上記工程後、図11(b)に示すように、上下一対の給電ローラ105,105からなる給電手段によって、外層基板55A’の左右両側の周縁部から突出した露出導体部20,20を挟み込んで、各露出導体部20に各給電ローラ105を接触させ、この給電ローラ105を介して電気を供給する。すると、電流が露出導体部20に接した外層外周面の給電用導通層52Aを介して、外層基板55A’表面及び各ビア47の内周面に形成された導通層52、ビア底である内層導体露出部にカソード側の電圧が印加され、めっき浴槽103中の銅イオンが各面上に付着して、めっき導体層50が形成される(図11(c)参照)。
このように、この実施形態の多層配線基板の製造方法においても、内層回路基板10を外層基板55A’よりも大きく形成して、外層基板55A’の周縁部から少なくとも一部を突出させてこの突出した部分に露出導体部20を設け、外層基板55A’の表面ならびに各ビア47の内周面に導通層52を生成して、外層基板の表面に内層配線パターン15と導通した外層配線の土台を形成し、また外層基板表面の導通層52は給電用導通層52Aにより露出導体部20と導通しており、この露出導体部20に給電ローラ105からなる給電手段を接続して、これから電気を供給して、少なくとも外層基板55A’外表面、及び各ビア47の内周面にめっき導体層50からなる導体層を形成することができる。外層基板55A’表面の導通層や上に形成されためっき導体層50に直接的に給電ローラ105を接触させるのではなく、露出導体部20を介して外層基板55A’表面の導通層52に給電するようになっているので、外層基板55A’表面の導通層52や上に形成されためっき導体層50を損傷させたり汚染させたりすることを防止することができ、内層配線パターン15と外層配線パターン40とを電気的に確実に接続することができるとともに、パターン形成時の欠陥発生を抑えることが出来る。

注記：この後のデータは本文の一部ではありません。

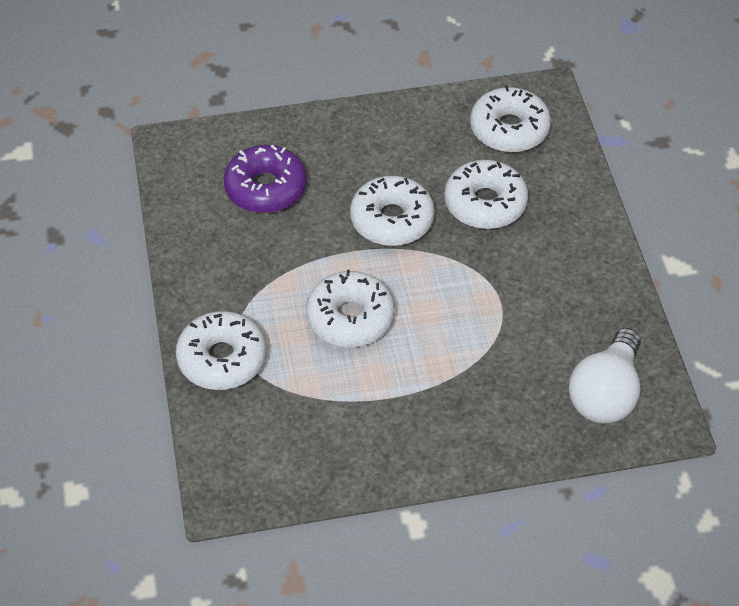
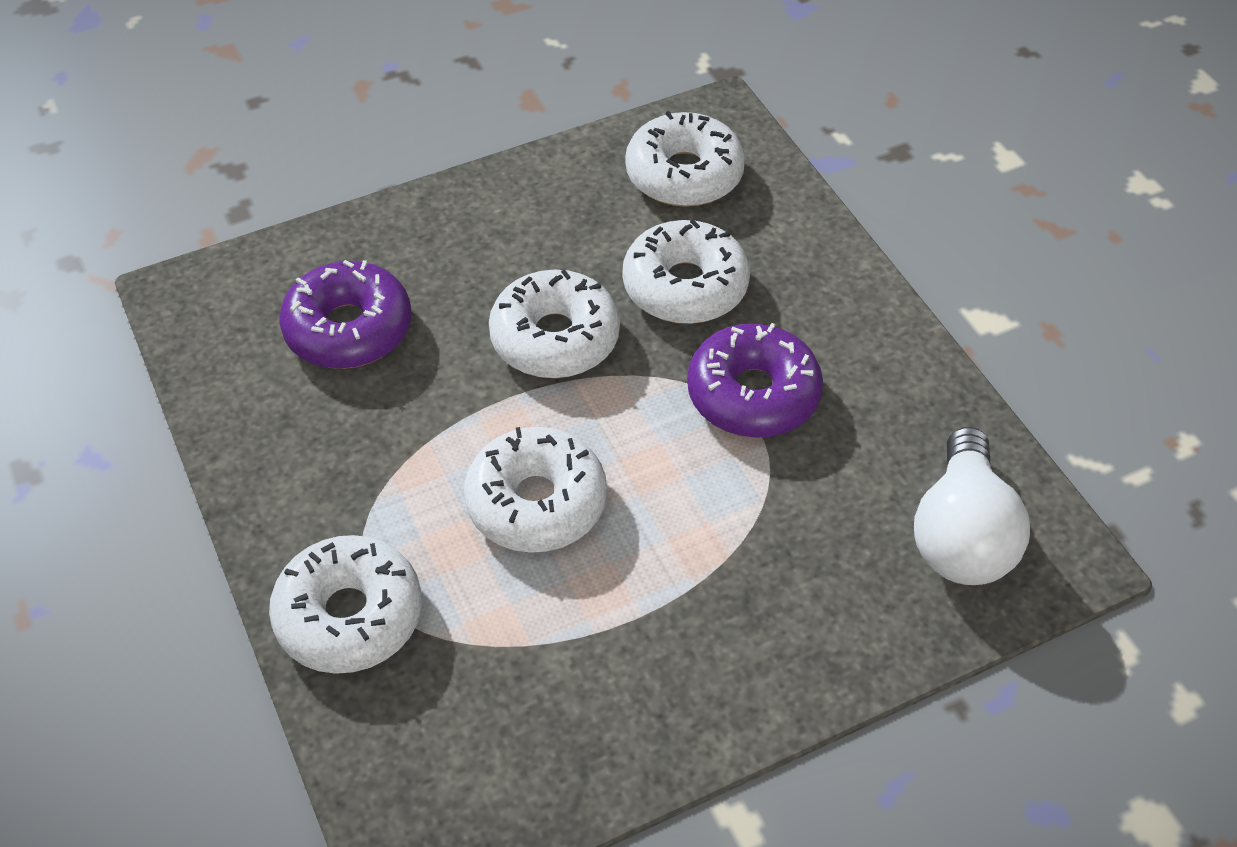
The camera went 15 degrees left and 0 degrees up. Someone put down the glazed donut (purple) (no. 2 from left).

上記工程後、図12(a)に示すように、めっき導体層50上にレジスト層60を積層させて、これをフォトマスクを用いて露光して目的のパターンとした後、現像して図12(b)に示すように不要なレジスト層60を除去する。その工程後、図13(a)に示すように、不要なめっき導体層50及び導通層52をエッチングして取り除いて、目的とする導体パターン40を形成する。更に、図13(b)に示すように、エッチングマスクとして使用したレジスト層60を、強アルカリ剥離液で除去し、内層回路基板10及び外層回路基板の不要な部分を切断して除去することにより、図9に示す多層配線基板1aを製造することができる。
ここではサブトラクティブ法により、外層配線パターン40を形成したが、もちろん前記同様にセミアディティブ法により外層配線パターン40を形成してもよい。この場合、前述した無電解金属めっき等によって、導通層52(給電用導通層52Aを含む)を形成した後、レジスト層形成、露光工程、現像工程の各工程を上記工程と同様に行う。その後、上記電解めっき工程同様に露出導体部20より給電用導通層52Aを介して給電し、めっき導体層50を形成して、外層配線パターン部及びビア内部のめっき導体層50を同時に形成しつつ、ビア47を介して内層回路基板10の内層配線パターン15と外層配線パターン40を電気的に接続させる。そして、上記レジスト剥離工程を行った後に、フラッシュエッチングにより、露出した不要な導通層52を除去して、外層配線パターン40を形成するものである。